The Arizona Strip Cultural Landscape and Place Name Study

This report is the product of a study funded by the Bureau of Land Management (BLM) entitled, The Arizona Strip Cultural Landscape and Place Name Study. The study has five main objectives: (1) to provide an overview of American Indian Cultural Landscapes and their relevance for federal agency practices, (2) to describe the ethnographic, historic, and cultural bases for Southern Paiute communities’ access to particular sites within the Arizona Strip, (3) to identify Numic place names, trails, and stories associated with selected cultural landscape sites within the Arizona Strip, (4) to include descriptions of the cultural significance of natural resources and physical environmental features at selected cultural landscape sites, and (5) to determine the need for future studies based on gaps identified in the historic and ethnographic record. The study is intended to serve as a foundation for identifying and managing Native American resources, cultural sites and cultural landscapes on the Arizona Strip.

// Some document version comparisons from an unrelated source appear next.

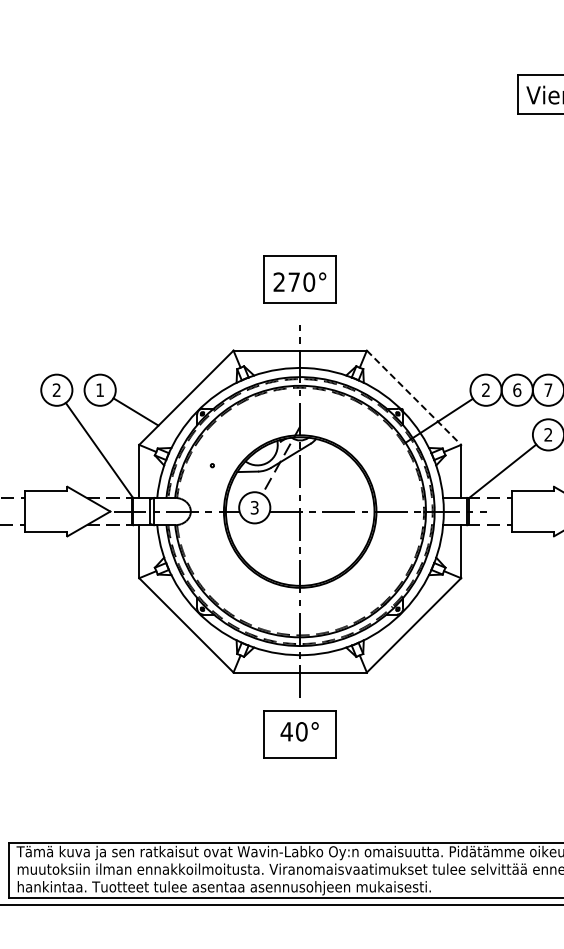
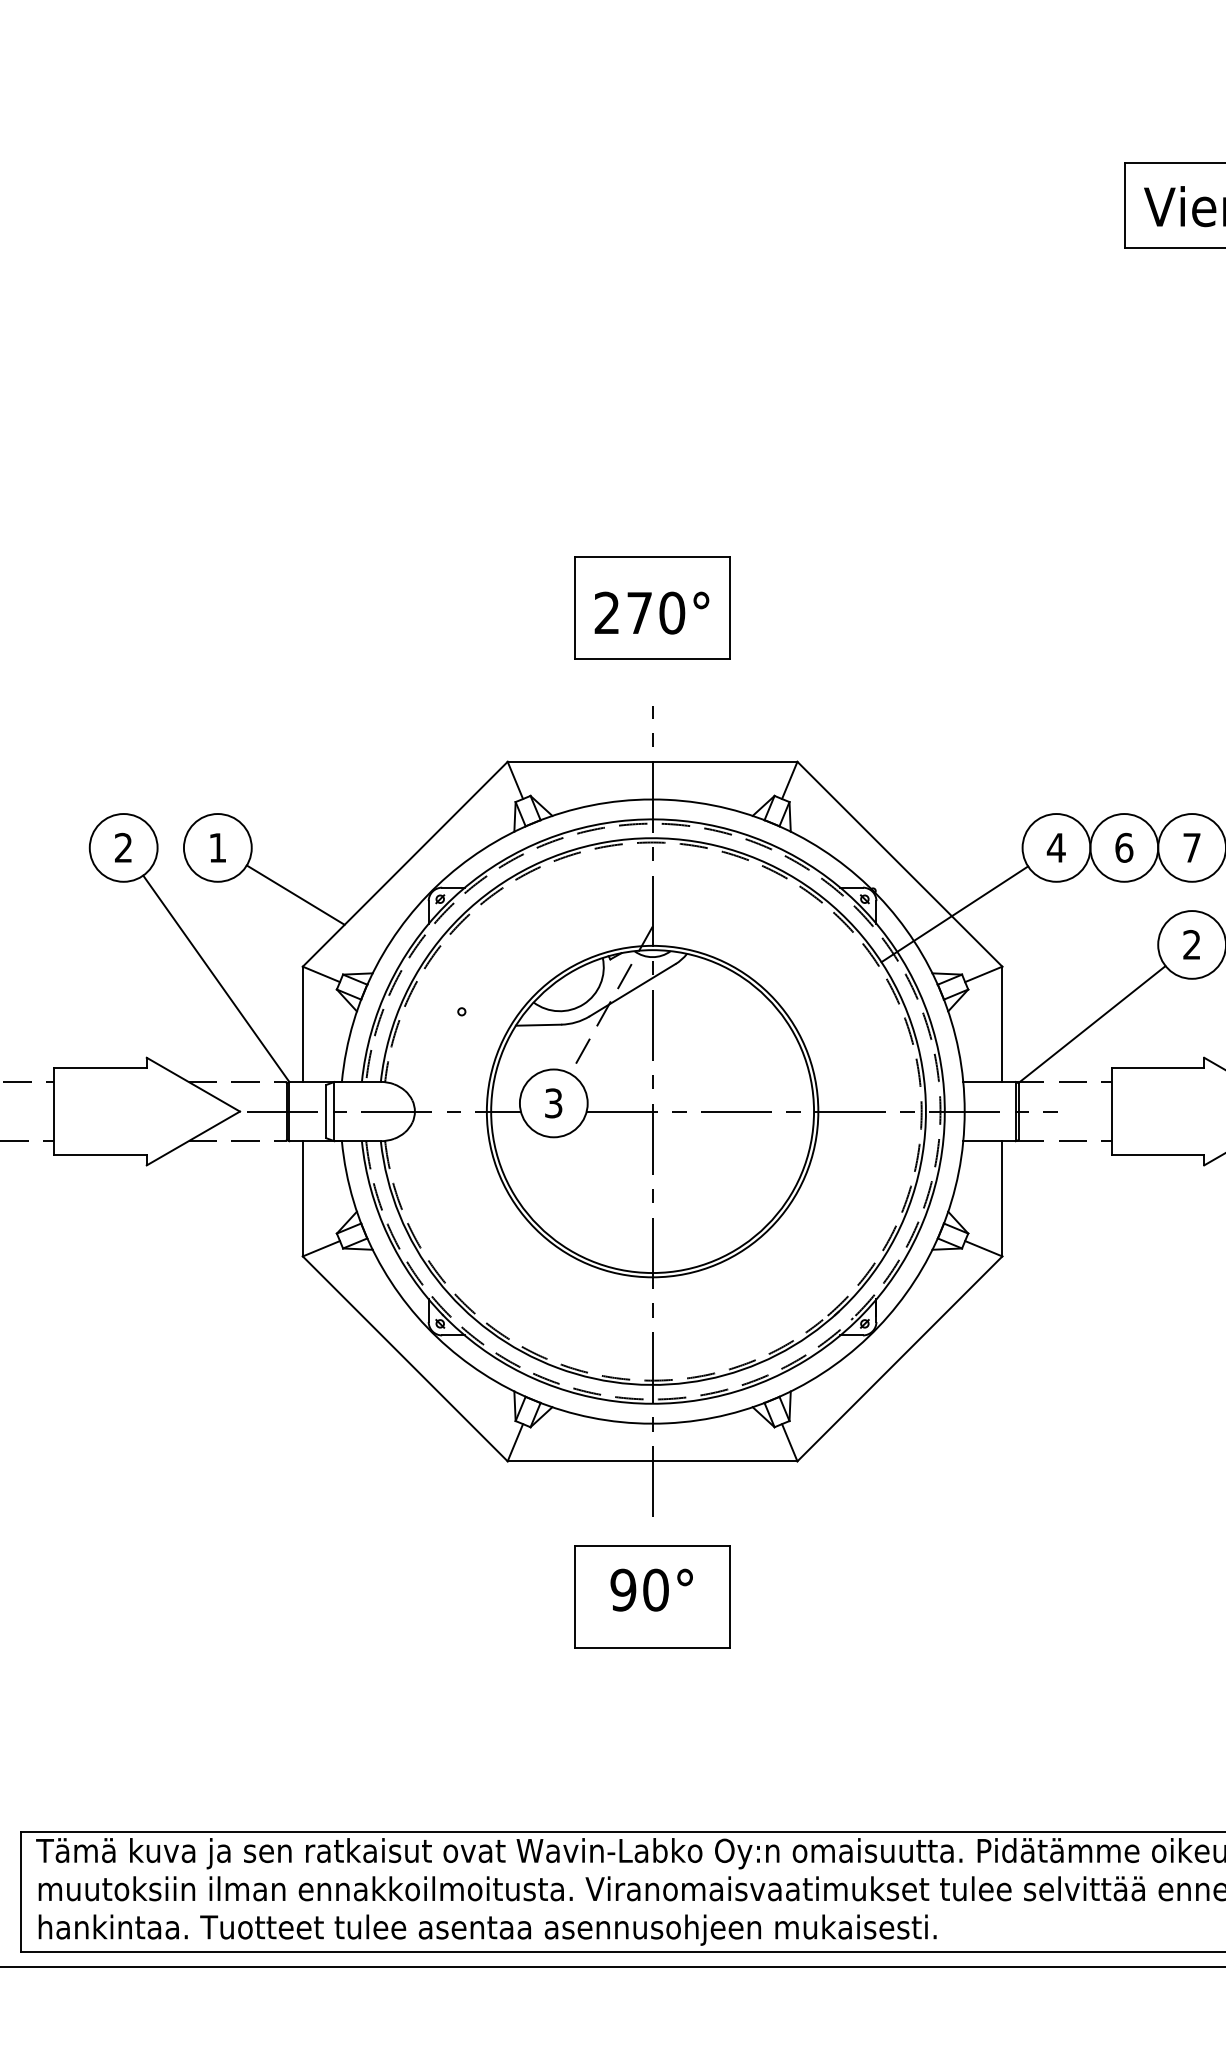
text: (485, 389) -> (1055, 846), 2 -> 4
line: (414, 397) -> (900, 863), dashed -> solid
text: (286, 731) -> (622, 1589), 40° -> 90°

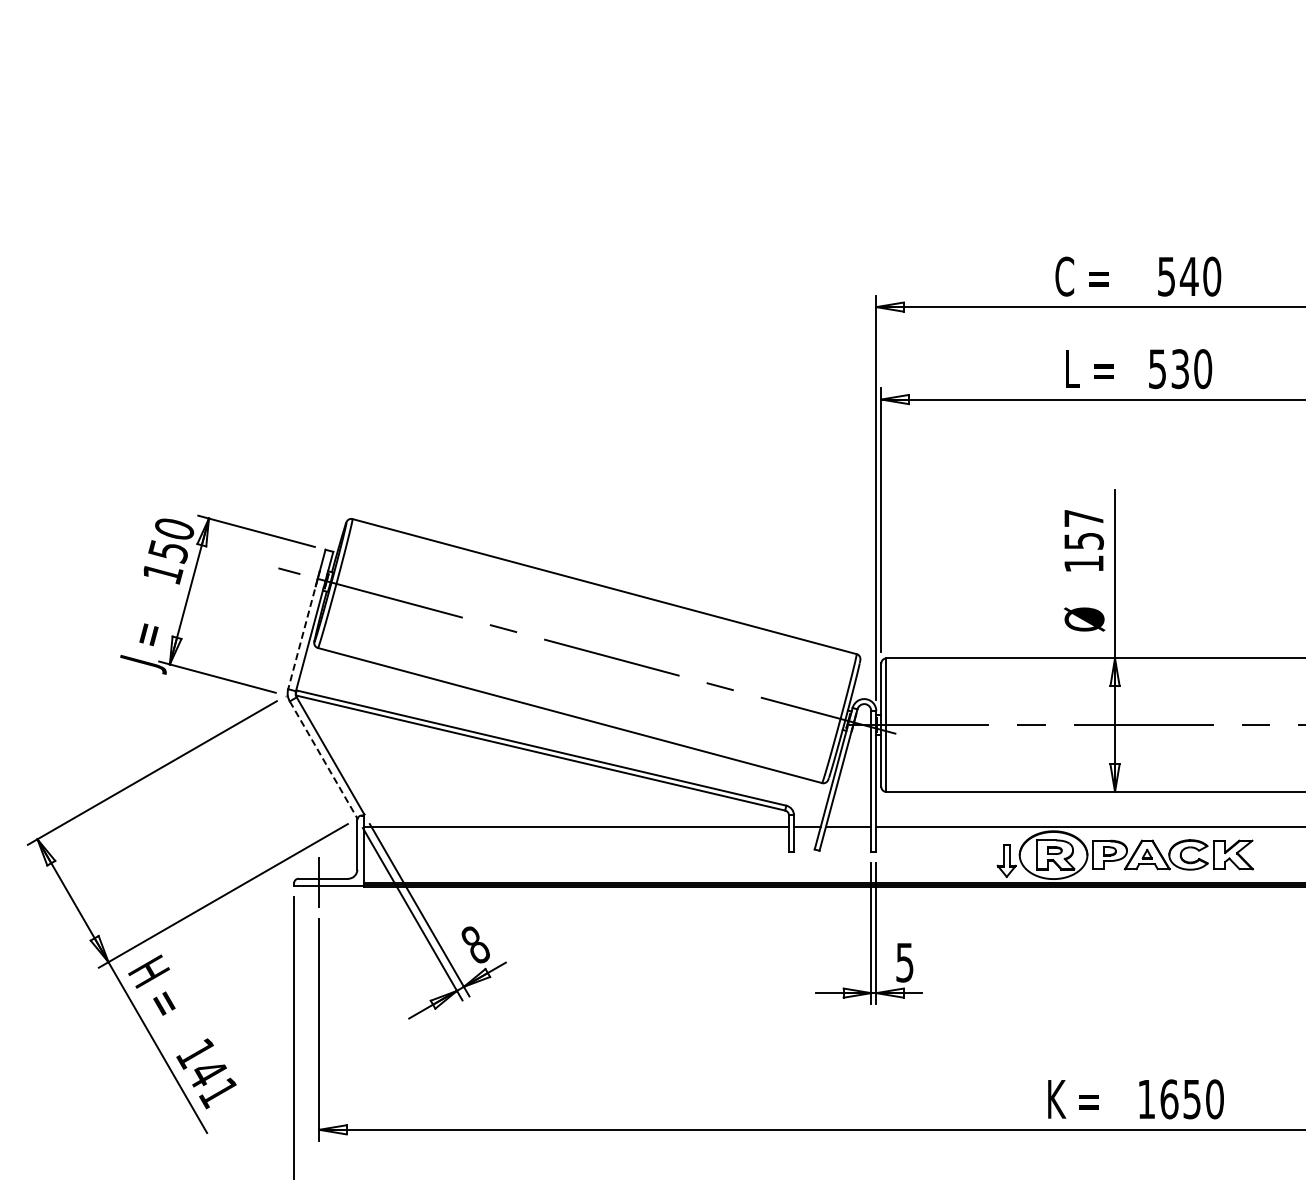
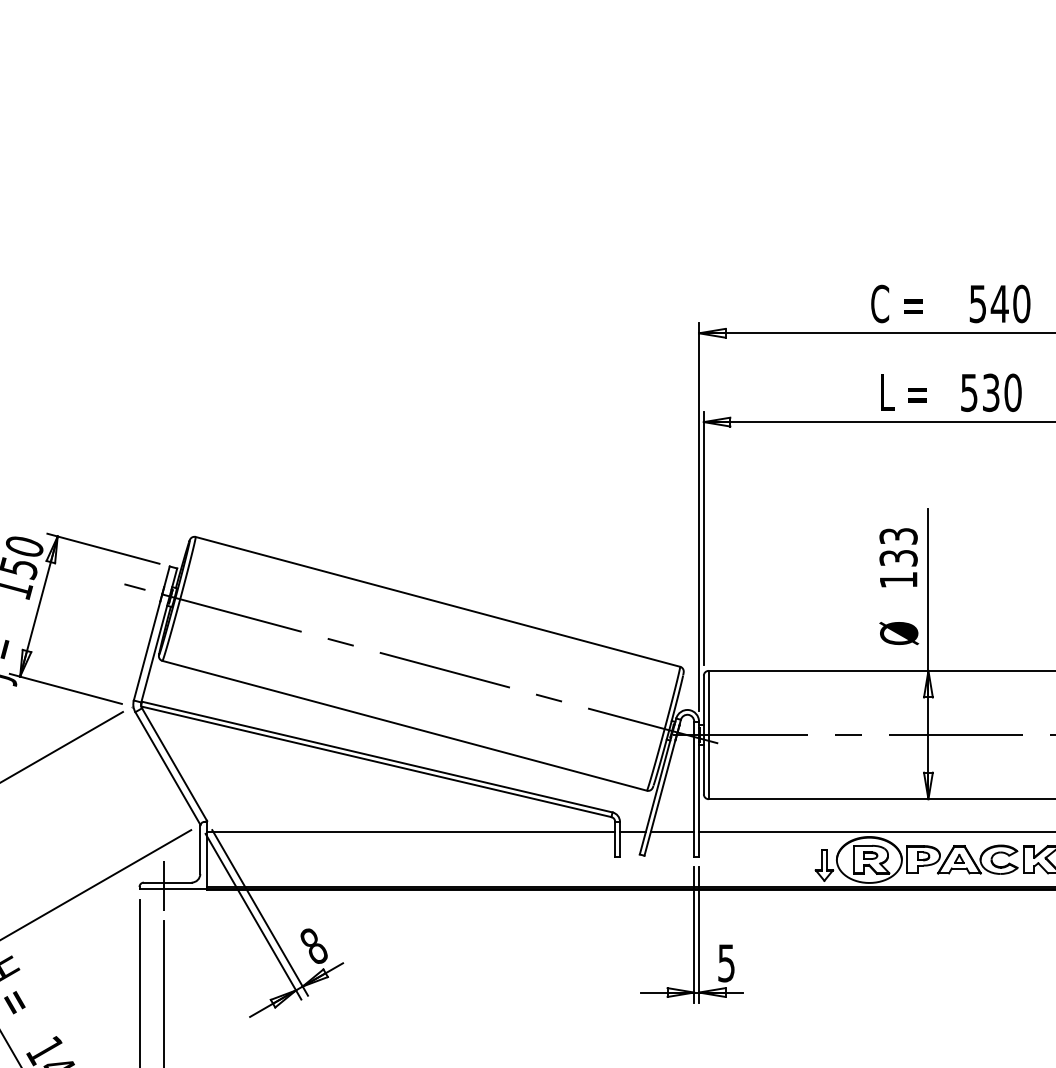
text: (1083, 529) -> (898, 547), 157 -> 133
line: (302, 634) -> (147, 647), dashed -> solid
line: (323, 759) -> (167, 768), dashed -> solid

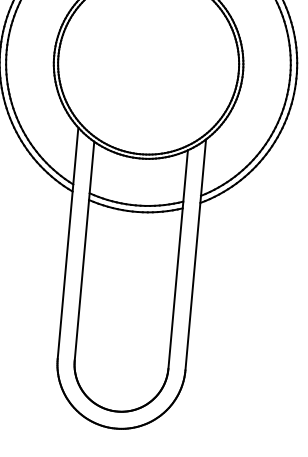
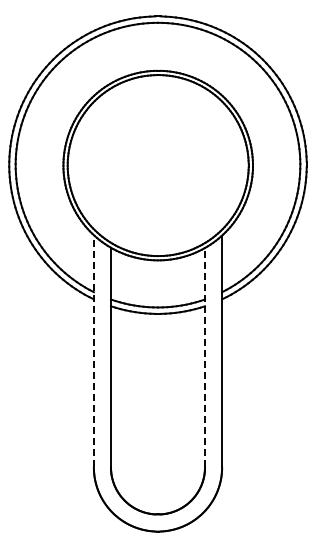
line: (67, 242) -> (93, 350), solid -> dashed
line: (178, 259) -> (205, 357), solid -> dashed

Diamond Butte: Arizona Strip

This report is organized in two volumes. The first volume is entitled Yanawant – Paiute Places and Landscapes in the Arizona Strip (Stoffle et al. 2005). The second volume is entitled, Southern Paiute History and Place Names (Austin et al. 2005), and it draws upon historical accounts, diaries, and oral histories to document Southern Paiute occupation and use of the Arizona Strip from the time of European and Euro-American contact until the middle of the twentieth century. The volume also includes Paiute names for 148 places on and in the vicinity of the Arizona Strip. Volume One is focused on direct interviews with Southern Paiute people at places in the Arizona Strip. These locations were chosen to represent kinds of places that are culturally significant to Southern Paiute people. These include rock art sites, archaeology sites, springs, rivers, canyons, mountains, lava flows, and areas with special vistas. These places were chosen by representatives of the involved tribes, AZ BLM staff, and the project director at the Bureau of Applied Research in Anthropology at the University of Arizona. This is a first study of its kind funded by the AZ BLM and so a study goal was to see what kinds of contemporary cultural importance would be assigned by Indian people to kinds of places. During four field sessions (2003-2004), 136 interviews were conducted at 14 sites. Southern Paiute representatives and BARA ethnographers could not go to all places of cultural significance in the Arizona Strip so the study has laid a foundation for more comprehensive studies in the future.